A new vocabulary has been rolled out by the new government, one which includes words like social inclusion. In a very powerful piece written in November 2006 in The Monthly Kevin Rudd explores what he describes as Howard’s “brutopia”. Rudd uses the language of social capital and its constitution as the defining dimension of social democracy, his own ideology, and points to how dependent the conservatives or rather the neo-liberals had become on attacking the “atavism of social justice” a term used by neo-liberal god-head Friedrich Hayek, in an address at Sydney University in 1976. He also indicates that talk of the culture wars is more than a diversion, it is a lie. For Rudd the simple good/bad dualities espoused by Howard are meaningless, and mask the struggle between self-obsessed fundamentalist neo-liberal market ideology, and the both self- and other-caring civilisation possible with social democracy. One of the dualities that Rudd dismisses is that between monoculture and multiculture. It is not clear what he has in mind as a synthesis or transformation.

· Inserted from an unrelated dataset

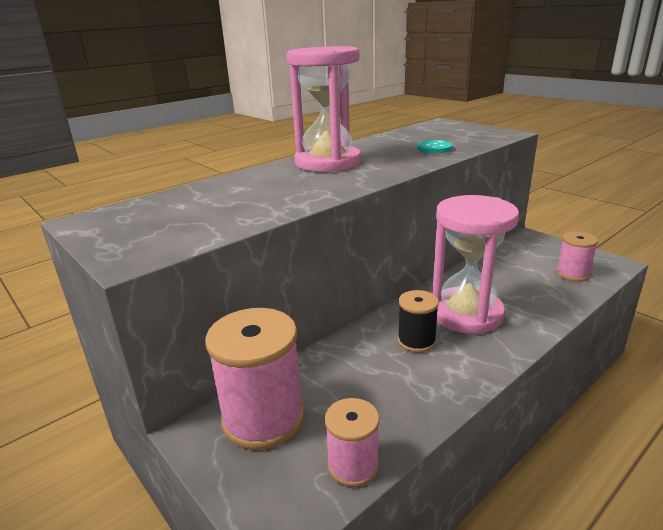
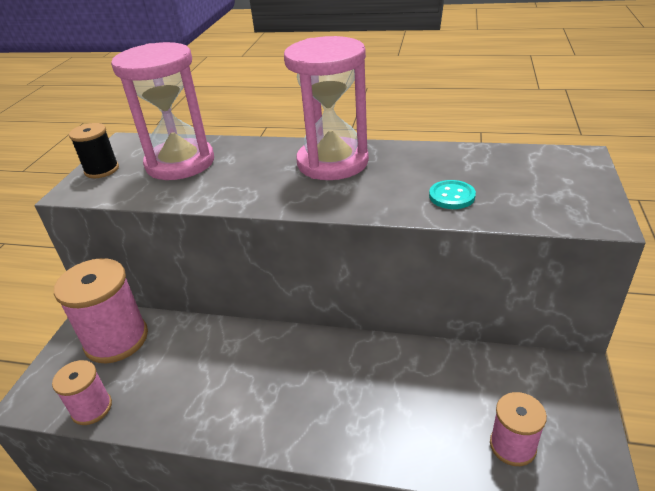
camera: 55 degrees right, 10 degrees up
(416, 341) = (261, 372): black spool -> black spool (102, 170)
(466, 313) = (334, 385): pink hourglass -> pink hourglass (180, 163)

Australia as a civilisation

People talk about everyday multiculturalism, the give and take of the streets and shops and playing fields, the interaction and joy that comes from discovering new things and new ideas, the scary sense of the unknown that suddenly intrudes. As a sociologist I tend to try to totalise the socialworld, make some overarching sense of it. But I realise that I am doing work here, to make this sense.

As a modern society in a rapidly changing world we spend a lot of time trying to make sense of it, or maybe just trying to make use of it. There are millions of personal trajectories being followed, millions of sensibilities being formed and transformed. These sensibilities are being constantly tested in our attempts to create ourselves in this world. It has been said that sociology is produced at the point history meets biography, where the individual consciousness reflects on and engages with the world around it. Artists are not dissimilar, though they may have a deeper pipe into their own emotions, and a more edgy set of cogs to try to grip into that world.

Australian civilisation needs more of that edginess, and more space for alternatives to be tried and lived. A colleague of mine Jon Marshall likes to suggest that chaos is the most important parameter of the social world to protect, because people are both formed by and help to contribute to the social world through their wanderings in chaos and their access to the serendipitous. Hopefully we are emerging from brutopia and may be able to discover a more multiplex and diverse set of spaces in which to be Australia.

One of the curious things about multicultural democracies is the falling support for the ideas associated with multiculturalism amongst many of its erstwhile supporters and beneficiaries. Two perspectives throw light on the underlying tensions that have been created by multiculturalism – though from rather different points of view. Neo-cons, who are in general antipathetic to multiculturalism, point to the decline of trust as diversity increases, thereby undermining communities of locality and contributing to a decay of the social order. Meanwhile social democrats worry at the erosion of reciprocal respect occasioned by rapid population change, leading to declining commitment to the egalitarian and redistributive welfare state as it apparently becomes populated by demanding “strangers”.

Yet the processes that appear to dissolve older social bonds also feed Australian society with new creativity and transformative interactions. Cultural friction produces heat, but it also shines new light onto the future, marking out emergent pathways that beg us to explore them. As we drill down into the Australian future, its features become increasingly cosmopolitan; as we move away from the mainstream, the tumbling whitewater of our societal anabranches call up skills of flexibility, resilience and collaborative engagement in riskier places. Now that Australia has decided to move into a more dynamic and open future, we can systematically reflect on how we can mobilise our diversity for an exciting and edgy future.